Hélder Maurílio

Personal information
- Full name: Hélder Maurílio da Silva Ferreira
- Date of birth: 13 April 1988 (age 36)
- Place of birth: Ribeirão Preto, Brazil
- Height: 1.75 m (5 ft 9 in)
- Position(s): Full back

Team information
- Current team: Londrina

Senior career*
- Years: Team / Apps / (Gls)
- 2008: Juventude
- 2008–2012: Nancy / 32 / (0)
- 2009–2010: → Rapid București (loan) / 28 / (2)
- 2010: → Dinamo București (loan) / 2 / (0)
- 2010–2011: → Politehnica Timişoara (loan) / 22 / (1)
- 2013: Internacional / 0 / (0)
- 2013: → Ceará (loan) / 7 / (0)
- 2014: Náutico / 1 / (0)
- 2015–2016: Juventude / 13 / (0)
- 2016: América Mineiro / 10 / (0)
- 2017: Goiás / 10 / (0)
- 2018: Joinville / 6 / (0)
- 2018: Boa Esporte / 20 / (4)
- 2019: Brasil de Pelotas / 6 / (0)
- 2019–: Londrina / 2 / (0)

Medal record

Politehnica Timişoara

= Hélder Maurílio =

Brazilian footballer (born 1988)

Hélder Maurílio da Silva Ferreira (13 April 1988), known as Hélder Maurílio or simply Hélder, is a Brazilian footballer who plays for Grêmio Prudente. Mainly a right back, he can also play as a winger.

==Club career==

=== Juventude ===
Helder started his career at Juventude.

=== Nancy ===
In 2008, Helder was transferred to Nancy, signing a 5-year deal.

=== Rapid București ===
On 23 July 2009 the Ligue 1 club AS Nancy has the 21-year-old Brazilian right defender loaned out for the 2009/2010 season with a purchase option to Rapid.

=== Dinamo București ===
In the summer of 2010, he was loaned in Romania again, this time to Dinamo București, but with an option for Dinamo to buy the player for 4 years. Shortly after he joined Dinamo, he had a conflict with team's coach, Ioan Andone, and he decided to leave, signing with Liga I rivals FC Timişoara.

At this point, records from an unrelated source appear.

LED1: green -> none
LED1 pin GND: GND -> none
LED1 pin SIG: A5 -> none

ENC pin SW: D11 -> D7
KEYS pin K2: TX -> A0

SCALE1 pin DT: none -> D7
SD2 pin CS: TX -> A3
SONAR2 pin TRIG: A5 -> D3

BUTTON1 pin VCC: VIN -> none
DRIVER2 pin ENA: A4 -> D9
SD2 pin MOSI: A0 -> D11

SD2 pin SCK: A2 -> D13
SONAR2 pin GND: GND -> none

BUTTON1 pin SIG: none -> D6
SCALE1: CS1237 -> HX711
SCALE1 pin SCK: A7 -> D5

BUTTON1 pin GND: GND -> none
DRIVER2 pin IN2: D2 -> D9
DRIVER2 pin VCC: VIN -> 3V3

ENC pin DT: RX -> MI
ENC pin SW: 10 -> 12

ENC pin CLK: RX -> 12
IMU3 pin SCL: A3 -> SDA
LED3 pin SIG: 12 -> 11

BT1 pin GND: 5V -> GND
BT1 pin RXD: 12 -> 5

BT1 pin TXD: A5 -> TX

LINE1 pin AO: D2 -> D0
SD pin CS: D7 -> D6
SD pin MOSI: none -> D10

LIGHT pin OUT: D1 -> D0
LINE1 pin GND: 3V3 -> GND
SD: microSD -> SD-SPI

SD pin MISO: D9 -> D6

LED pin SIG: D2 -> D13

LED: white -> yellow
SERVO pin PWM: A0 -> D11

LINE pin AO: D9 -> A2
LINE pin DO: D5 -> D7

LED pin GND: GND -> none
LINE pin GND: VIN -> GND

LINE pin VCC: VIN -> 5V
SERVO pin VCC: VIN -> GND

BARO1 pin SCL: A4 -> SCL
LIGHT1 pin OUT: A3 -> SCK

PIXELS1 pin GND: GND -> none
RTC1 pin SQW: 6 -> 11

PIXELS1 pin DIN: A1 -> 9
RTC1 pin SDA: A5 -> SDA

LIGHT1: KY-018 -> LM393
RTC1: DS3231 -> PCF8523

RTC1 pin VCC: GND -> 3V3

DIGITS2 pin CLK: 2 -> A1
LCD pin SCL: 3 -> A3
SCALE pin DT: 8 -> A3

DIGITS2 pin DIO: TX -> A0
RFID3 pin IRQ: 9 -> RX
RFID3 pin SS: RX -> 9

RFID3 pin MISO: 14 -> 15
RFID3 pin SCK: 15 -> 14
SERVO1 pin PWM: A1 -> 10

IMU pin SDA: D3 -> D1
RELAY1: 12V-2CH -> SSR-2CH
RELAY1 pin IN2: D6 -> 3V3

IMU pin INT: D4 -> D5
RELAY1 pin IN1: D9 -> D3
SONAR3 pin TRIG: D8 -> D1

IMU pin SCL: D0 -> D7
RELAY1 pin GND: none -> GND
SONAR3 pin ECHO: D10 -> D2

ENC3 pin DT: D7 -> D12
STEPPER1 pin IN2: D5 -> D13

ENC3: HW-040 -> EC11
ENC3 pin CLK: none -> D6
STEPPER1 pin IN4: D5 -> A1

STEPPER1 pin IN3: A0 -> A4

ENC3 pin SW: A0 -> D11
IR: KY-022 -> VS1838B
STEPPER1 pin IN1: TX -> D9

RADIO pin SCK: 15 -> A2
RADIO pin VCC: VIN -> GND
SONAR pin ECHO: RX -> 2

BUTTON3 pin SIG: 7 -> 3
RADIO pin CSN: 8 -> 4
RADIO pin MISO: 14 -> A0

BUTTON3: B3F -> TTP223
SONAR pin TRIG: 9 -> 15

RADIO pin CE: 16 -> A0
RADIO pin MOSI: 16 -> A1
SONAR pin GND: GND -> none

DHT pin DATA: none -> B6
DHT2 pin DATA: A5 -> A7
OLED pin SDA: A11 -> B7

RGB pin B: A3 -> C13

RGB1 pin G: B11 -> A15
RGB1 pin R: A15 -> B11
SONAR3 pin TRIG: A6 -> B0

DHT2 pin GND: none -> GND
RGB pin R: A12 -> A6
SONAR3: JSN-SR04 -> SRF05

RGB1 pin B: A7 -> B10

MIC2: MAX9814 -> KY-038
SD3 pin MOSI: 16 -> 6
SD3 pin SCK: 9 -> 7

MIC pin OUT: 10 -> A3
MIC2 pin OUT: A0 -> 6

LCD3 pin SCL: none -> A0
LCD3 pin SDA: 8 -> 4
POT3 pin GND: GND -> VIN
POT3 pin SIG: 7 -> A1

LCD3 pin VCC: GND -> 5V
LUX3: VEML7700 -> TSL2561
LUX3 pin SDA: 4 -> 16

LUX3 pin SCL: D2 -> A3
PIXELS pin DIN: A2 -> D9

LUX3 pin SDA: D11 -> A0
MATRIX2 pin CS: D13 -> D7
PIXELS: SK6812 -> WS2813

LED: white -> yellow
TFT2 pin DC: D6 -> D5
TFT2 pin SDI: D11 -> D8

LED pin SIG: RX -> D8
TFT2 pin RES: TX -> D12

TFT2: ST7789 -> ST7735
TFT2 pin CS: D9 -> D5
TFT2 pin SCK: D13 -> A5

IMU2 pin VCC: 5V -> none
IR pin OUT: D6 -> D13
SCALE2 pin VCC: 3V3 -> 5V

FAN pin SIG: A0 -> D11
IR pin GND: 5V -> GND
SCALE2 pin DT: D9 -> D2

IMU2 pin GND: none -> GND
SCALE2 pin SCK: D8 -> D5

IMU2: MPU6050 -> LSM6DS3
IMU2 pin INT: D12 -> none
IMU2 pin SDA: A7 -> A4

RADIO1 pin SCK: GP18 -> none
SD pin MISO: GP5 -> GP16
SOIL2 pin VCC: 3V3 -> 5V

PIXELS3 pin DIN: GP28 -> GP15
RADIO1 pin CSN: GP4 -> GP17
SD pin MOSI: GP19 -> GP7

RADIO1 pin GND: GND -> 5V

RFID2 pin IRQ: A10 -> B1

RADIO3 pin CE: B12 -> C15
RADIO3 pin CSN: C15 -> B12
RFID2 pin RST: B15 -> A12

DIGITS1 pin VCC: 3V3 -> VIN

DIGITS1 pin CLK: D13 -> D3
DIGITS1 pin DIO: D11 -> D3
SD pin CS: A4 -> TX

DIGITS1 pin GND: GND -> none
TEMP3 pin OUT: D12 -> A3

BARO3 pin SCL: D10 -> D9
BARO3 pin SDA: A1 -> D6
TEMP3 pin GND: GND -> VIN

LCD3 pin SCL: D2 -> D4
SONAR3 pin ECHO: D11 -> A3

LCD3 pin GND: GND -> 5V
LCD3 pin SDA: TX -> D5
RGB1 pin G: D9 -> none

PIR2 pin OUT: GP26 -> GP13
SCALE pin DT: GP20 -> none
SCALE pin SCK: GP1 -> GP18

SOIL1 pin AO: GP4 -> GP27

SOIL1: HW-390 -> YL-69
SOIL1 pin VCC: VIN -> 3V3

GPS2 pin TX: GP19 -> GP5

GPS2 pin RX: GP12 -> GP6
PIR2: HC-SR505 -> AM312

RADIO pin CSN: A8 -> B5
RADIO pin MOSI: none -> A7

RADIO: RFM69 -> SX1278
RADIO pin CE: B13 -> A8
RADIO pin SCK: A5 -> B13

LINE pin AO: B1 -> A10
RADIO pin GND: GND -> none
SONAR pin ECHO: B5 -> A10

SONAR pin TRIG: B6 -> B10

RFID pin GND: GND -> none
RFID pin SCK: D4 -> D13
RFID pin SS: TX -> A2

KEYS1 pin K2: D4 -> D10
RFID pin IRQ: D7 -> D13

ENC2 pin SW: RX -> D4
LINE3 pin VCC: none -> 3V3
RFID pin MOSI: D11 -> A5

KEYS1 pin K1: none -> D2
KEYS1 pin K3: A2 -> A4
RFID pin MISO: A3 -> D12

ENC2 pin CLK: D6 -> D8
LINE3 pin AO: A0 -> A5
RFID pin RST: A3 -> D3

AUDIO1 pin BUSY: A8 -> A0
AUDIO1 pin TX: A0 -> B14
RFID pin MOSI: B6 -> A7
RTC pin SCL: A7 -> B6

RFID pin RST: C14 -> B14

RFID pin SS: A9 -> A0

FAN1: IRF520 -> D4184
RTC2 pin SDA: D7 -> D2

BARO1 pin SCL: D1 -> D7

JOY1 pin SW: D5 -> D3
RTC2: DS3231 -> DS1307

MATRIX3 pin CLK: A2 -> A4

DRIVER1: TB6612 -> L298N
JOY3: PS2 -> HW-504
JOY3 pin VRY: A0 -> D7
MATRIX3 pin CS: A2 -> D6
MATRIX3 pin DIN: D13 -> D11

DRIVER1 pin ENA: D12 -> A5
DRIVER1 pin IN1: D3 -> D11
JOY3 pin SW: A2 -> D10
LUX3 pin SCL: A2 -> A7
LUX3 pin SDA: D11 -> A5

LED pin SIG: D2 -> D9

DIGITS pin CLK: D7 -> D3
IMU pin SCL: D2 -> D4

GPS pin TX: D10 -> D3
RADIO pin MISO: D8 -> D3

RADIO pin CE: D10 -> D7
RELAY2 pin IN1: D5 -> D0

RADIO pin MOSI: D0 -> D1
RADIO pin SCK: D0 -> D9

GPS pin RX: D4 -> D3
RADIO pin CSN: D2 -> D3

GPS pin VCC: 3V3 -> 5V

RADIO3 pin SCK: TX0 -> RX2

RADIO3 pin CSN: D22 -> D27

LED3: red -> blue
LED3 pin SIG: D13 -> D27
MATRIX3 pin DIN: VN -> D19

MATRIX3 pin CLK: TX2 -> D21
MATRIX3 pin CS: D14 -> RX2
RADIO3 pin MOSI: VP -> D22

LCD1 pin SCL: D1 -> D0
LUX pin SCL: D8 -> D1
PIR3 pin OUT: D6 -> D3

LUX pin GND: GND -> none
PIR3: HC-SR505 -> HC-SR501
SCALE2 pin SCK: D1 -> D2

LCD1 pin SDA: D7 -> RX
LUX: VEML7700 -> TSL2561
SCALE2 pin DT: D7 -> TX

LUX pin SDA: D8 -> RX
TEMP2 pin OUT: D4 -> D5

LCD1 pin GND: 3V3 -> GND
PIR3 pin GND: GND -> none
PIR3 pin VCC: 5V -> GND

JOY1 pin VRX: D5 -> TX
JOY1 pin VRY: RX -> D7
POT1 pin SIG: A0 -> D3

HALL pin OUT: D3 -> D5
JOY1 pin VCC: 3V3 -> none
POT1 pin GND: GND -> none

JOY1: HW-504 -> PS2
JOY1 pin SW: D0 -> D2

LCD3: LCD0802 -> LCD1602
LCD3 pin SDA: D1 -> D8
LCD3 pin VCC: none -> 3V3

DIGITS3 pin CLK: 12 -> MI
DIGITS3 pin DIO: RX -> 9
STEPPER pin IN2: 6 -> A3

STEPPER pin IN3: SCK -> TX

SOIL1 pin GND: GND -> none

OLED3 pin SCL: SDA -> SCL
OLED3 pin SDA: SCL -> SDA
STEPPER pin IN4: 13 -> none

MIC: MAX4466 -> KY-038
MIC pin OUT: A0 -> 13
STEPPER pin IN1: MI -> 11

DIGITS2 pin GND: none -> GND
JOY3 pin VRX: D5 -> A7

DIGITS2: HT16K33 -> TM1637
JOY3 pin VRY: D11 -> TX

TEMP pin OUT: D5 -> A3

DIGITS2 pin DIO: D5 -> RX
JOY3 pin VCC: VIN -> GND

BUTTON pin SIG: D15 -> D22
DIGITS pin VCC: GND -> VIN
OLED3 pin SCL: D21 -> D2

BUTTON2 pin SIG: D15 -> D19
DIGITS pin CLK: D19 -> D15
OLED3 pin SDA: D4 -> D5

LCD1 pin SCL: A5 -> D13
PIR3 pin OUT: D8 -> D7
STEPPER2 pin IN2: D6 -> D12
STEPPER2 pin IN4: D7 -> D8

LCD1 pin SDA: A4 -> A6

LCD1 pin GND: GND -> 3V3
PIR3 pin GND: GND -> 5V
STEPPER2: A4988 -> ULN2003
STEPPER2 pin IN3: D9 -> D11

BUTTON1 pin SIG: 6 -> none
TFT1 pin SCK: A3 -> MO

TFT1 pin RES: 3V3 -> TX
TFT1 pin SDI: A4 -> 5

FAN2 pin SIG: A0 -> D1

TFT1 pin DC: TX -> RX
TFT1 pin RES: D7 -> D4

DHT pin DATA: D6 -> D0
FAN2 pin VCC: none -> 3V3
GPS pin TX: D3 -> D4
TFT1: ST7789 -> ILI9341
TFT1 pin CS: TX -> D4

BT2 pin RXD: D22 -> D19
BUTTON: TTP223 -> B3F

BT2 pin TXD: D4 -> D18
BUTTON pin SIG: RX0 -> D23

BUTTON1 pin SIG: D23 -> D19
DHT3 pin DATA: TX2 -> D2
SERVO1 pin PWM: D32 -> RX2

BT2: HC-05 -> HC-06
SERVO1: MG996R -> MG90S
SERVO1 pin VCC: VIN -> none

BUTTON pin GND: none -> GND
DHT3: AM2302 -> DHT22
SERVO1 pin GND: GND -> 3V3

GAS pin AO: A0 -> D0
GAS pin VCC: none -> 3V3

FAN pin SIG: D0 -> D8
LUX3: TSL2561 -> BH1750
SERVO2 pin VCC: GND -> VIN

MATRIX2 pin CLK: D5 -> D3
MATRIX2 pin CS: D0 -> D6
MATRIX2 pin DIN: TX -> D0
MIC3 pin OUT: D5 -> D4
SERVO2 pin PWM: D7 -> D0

=== Politehnica Timișoara ===
On 3 September 2010, Helder was loaned out this time on FC Timişoara. After he signed the contract, said: "I decided to come to Timișoara because for me it's better. I know that Poli wanted me but I did not come before then because I was advised. I was told <go to Dinamo, go to Dinamo>. But for my career what I did was a disaster. I hope Timișoara be my salvation. I know this is a strong group here at Poli. And if I am are here in Timișoara is normal I want to win the championship with Poli". He chose the number 20. He made an ideal debut for Poli scoring one goal in 1–1 draw against Astra Ploiești. On 16 June 2011 his contract expired and he returns to Nancy.